* _Exercise objective_: This exercise requires an exact output of the listing, images omitted.

** Supplied records follows **

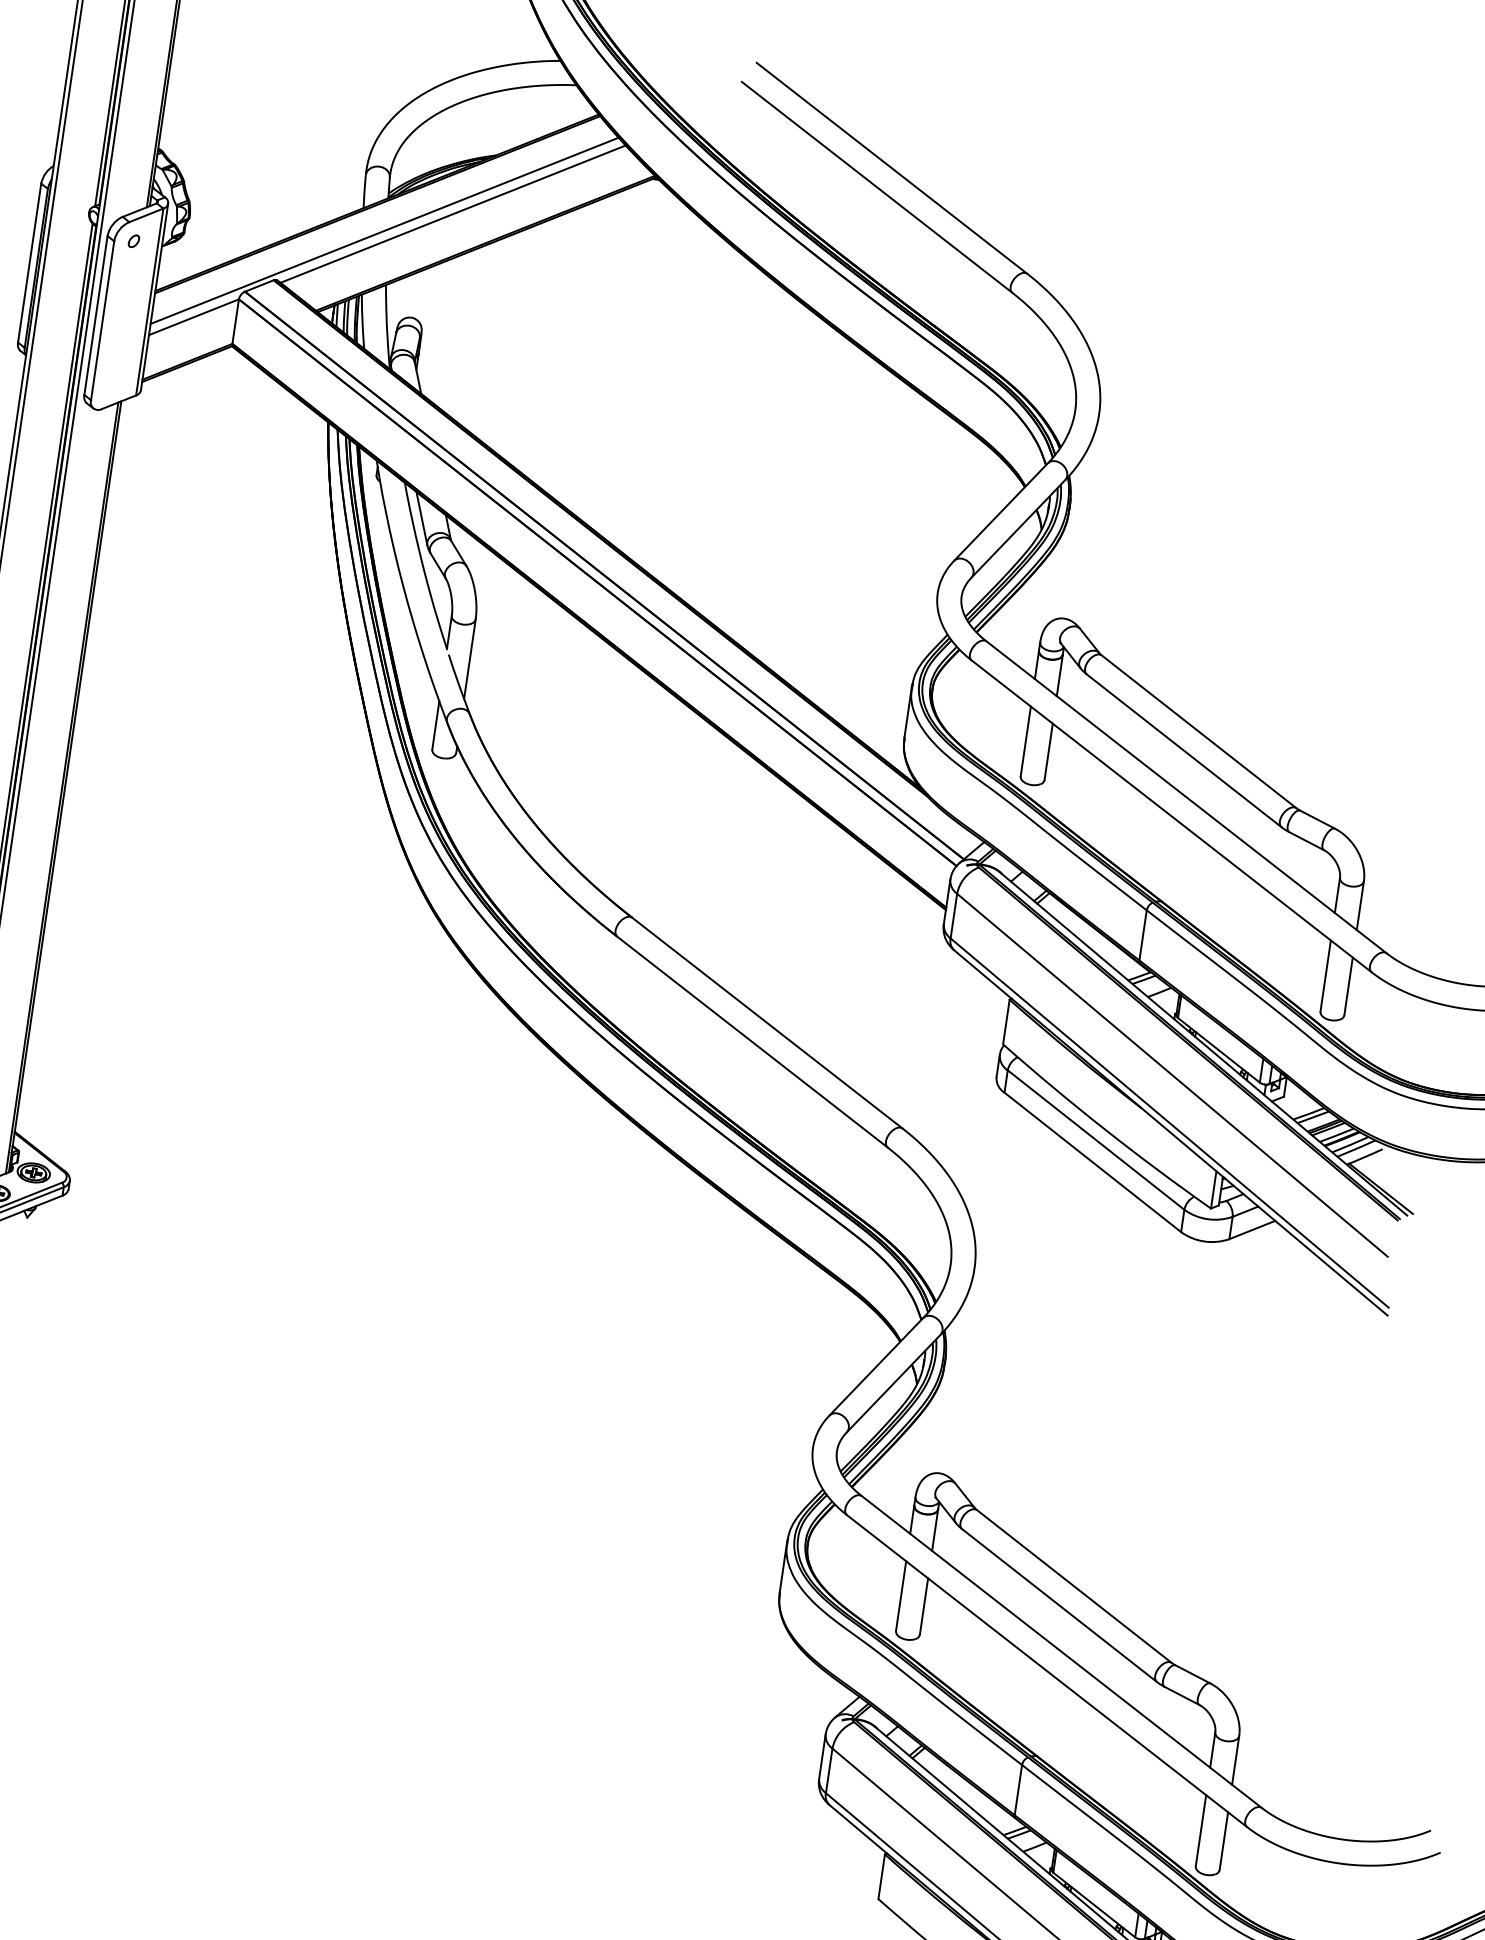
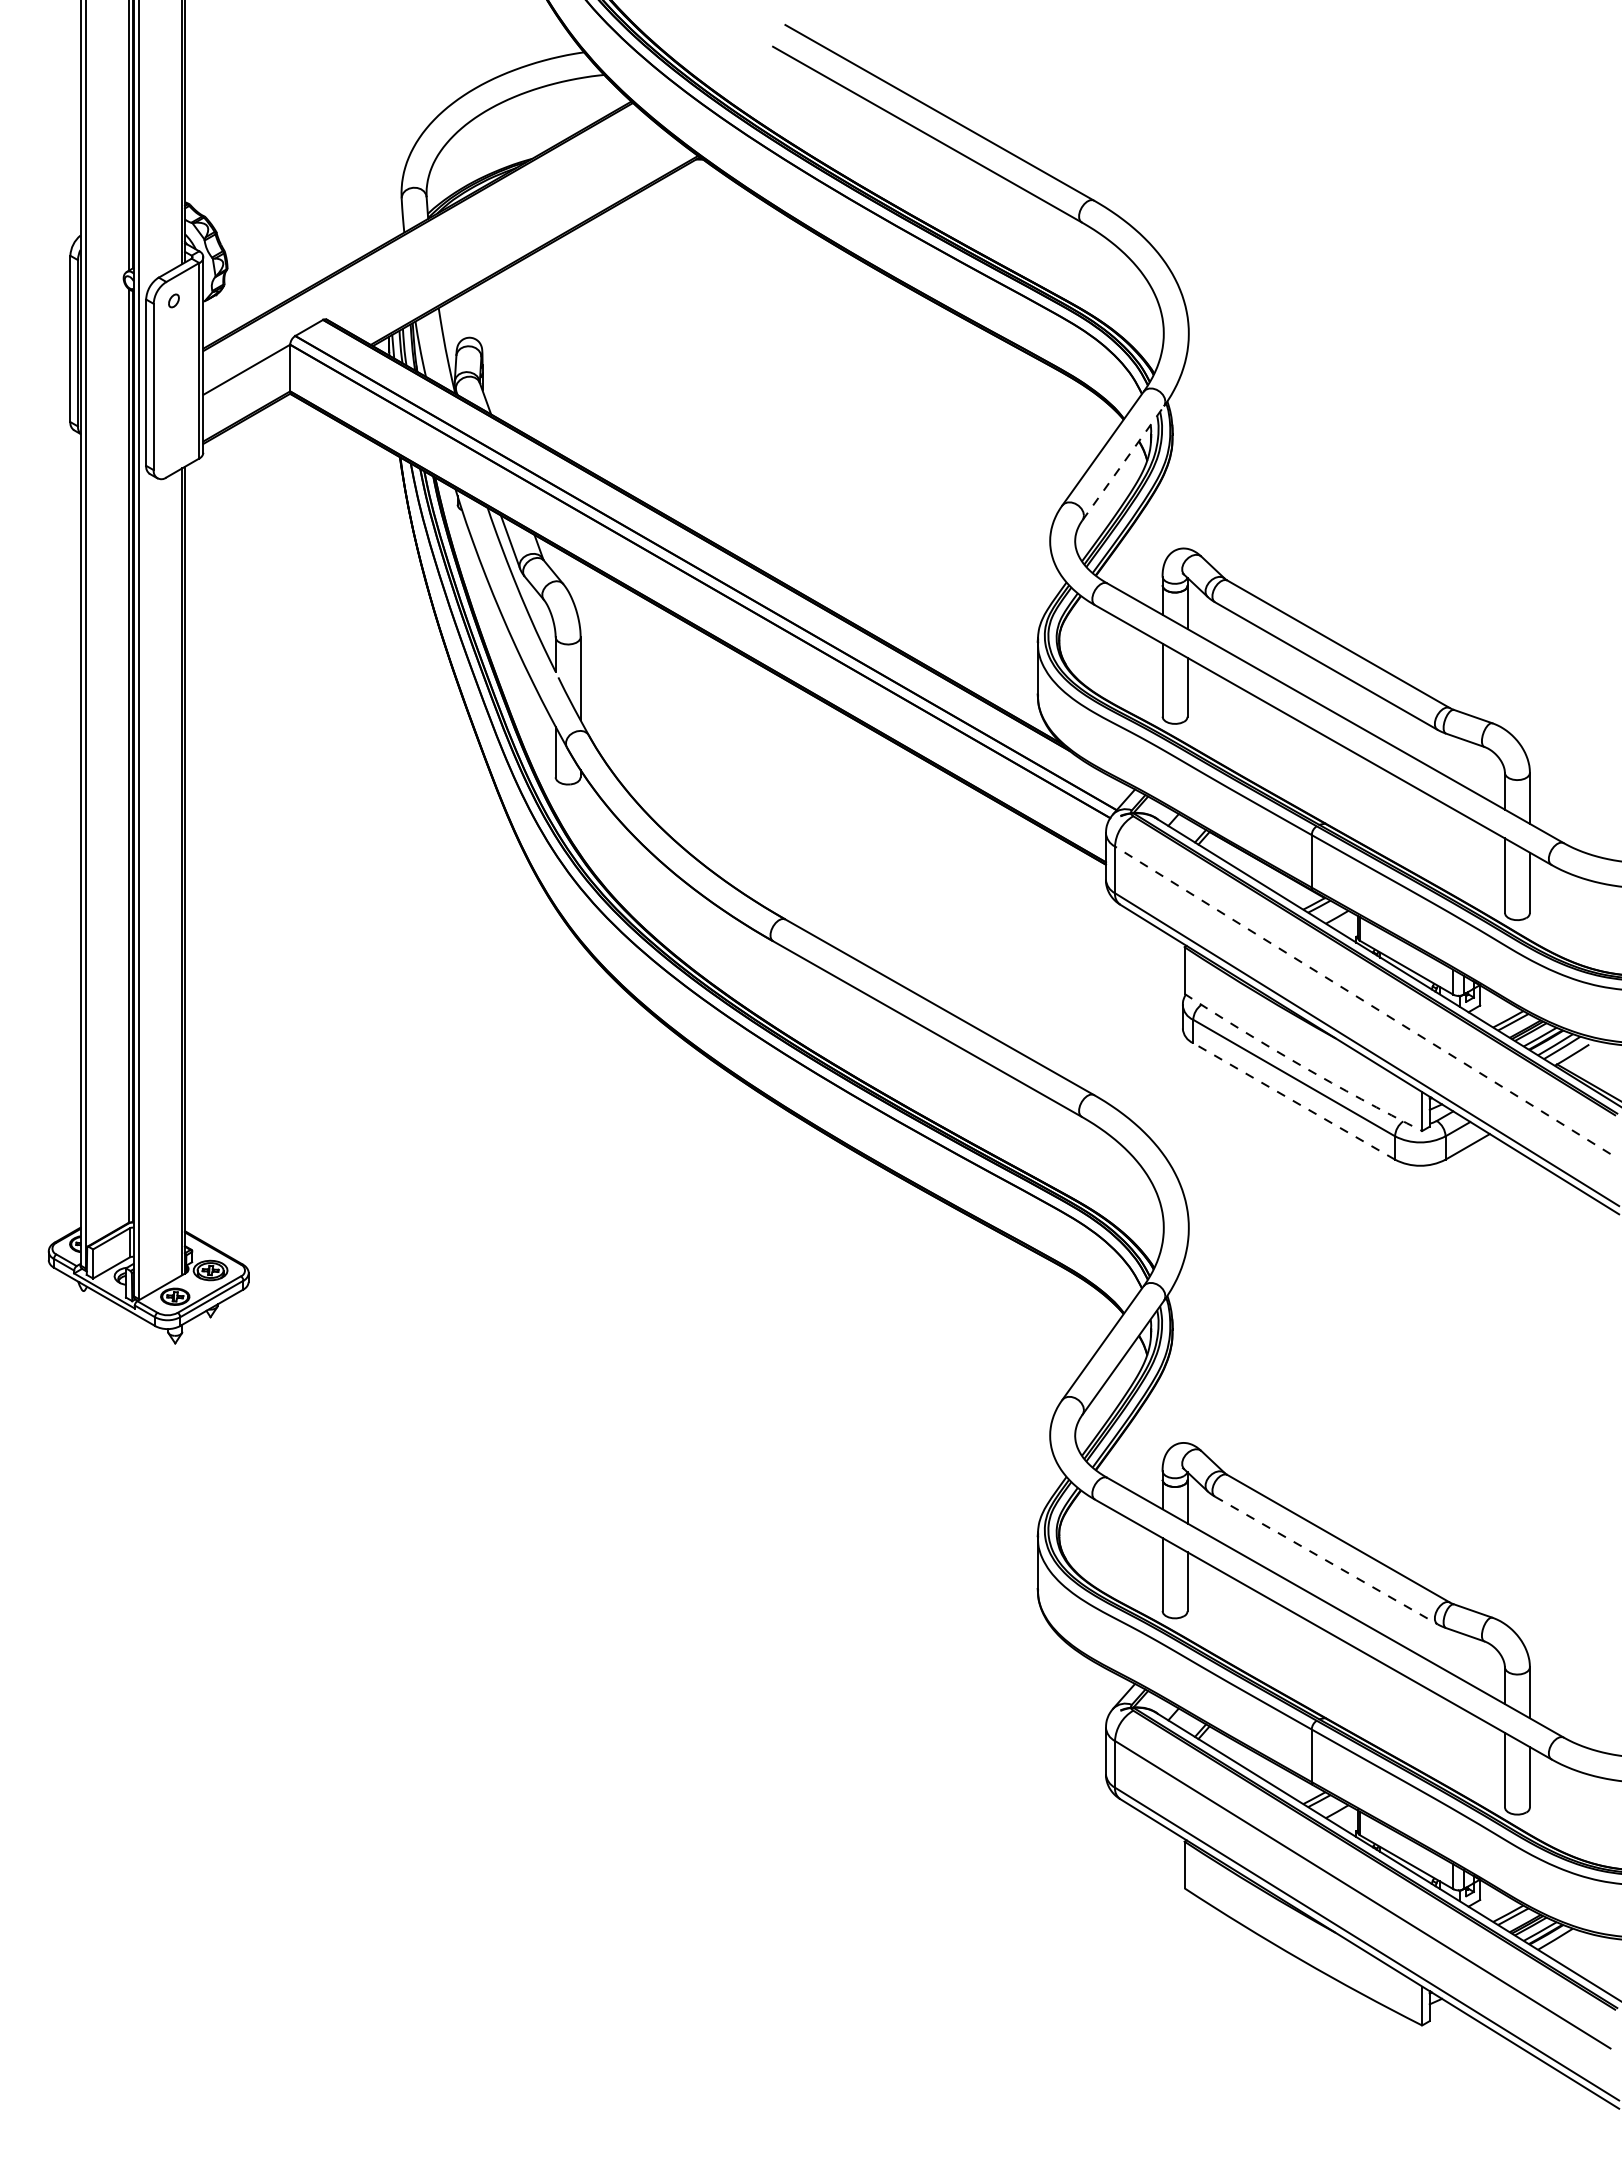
line: (452, 214) -> (496, 225), removed
line: (384, 230) -> (429, 252), removed
line: (1018, 528) -> (1123, 462), solid -> dashed
line: (1172, 1075) -> (1362, 1000), solid -> dashed
arc: (1104, 1129) -> (1301, 1065), solid -> dashed
line: (1093, 1162) -> (1294, 1101), solid -> dashed
line: (1059, 1605) -> (1326, 1560), solid -> dashed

** End of Supplied records **

* _The completed task_:
line: (452, 214) -> (496, 225), removed
line: (384, 230) -> (429, 252), removed
line: (1018, 528) -> (1123, 462), solid -> dashed
line: (1172, 1075) -> (1362, 1000), solid -> dashed
arc: (1104, 1129) -> (1301, 1065), solid -> dashed
line: (1093, 1162) -> (1294, 1101), solid -> dashed
line: (1059, 1605) -> (1326, 1560), solid -> dashed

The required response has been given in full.